Passive production: It may be good that some players have this option, but this mechanic did not gain popularity for most players. There were two reasons for this: clear underdogs who could suffer from a worker shortage throughout the game disappeared thanks to the new logic of prosperity accumulation. Also, in the heat of the confrontation, the ability for greater control and manageability of processes was valued more than economic reliability

Ratio for the entire tournament from the statistical digest

New logic for battles with small armies: the number of abuses has significantly decreased, reducing to a couple of cases that did not affect even the local outcome of the confrontation. It is a good mechanic that has made the game better.

This mechanic became possible because we have seen many real examples of confrontation. This allows us to create new mechanics and edit old ones that wouldn’t break normal gameplay but prevent various abuses. This tournament has also provided us with enough information to keep this up.

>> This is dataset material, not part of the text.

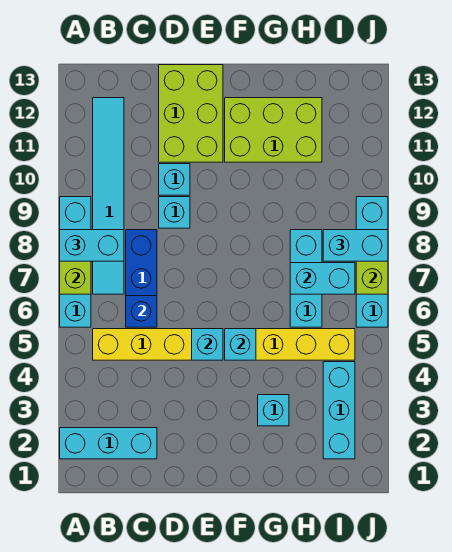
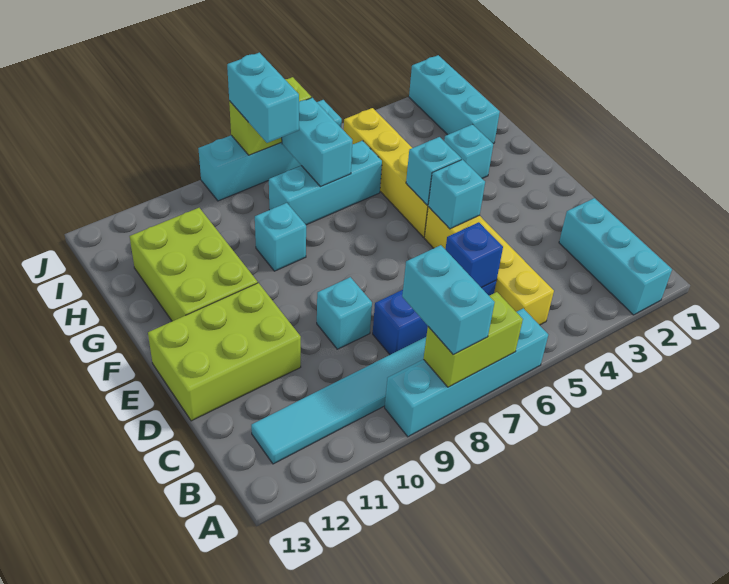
cyan brick D10 level 1 -> cyan brick G9 level 1
cyan brick I2:I4 level 1 -> cyan brick H2:J2 level 1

Exhaustion: Even though most players were experienced, this mechanic, or rather its consequences, led to a significant number of tactical mistakes, with at least two episodes involving a large number of armies having global effects.

Probably, it seemed from the outside but players had rational reasons for such actions, such as a “psychological attack” to take the enemy by surprise and provoke panic. In any case, it did not work. Due to exhaustion, any aggressive actions with armies became extremely risky and required long preparations and meticulous calculations, while defense with even smaller forces always had a chance of success.

Perhaps, thanks to exhaustion, the described “toxicity attack” became more popular, as it became more reliable compared to the classic army attack. This proves once again that players will always find a loophole for the most effective way to leverage their advantage.

Conclusion

Observing the tournament was interesting and beneficial for us as developers. Many mechanics behaved as expected, but many also surprised us, forcing us to reconsider our attitude towards them in negative and positive ways.

Observing the evolution of individual players and the audience as a whole was exciting. We hope that players also found it interesting to witness the game’s evolution and the team’s approaches to its creation and development.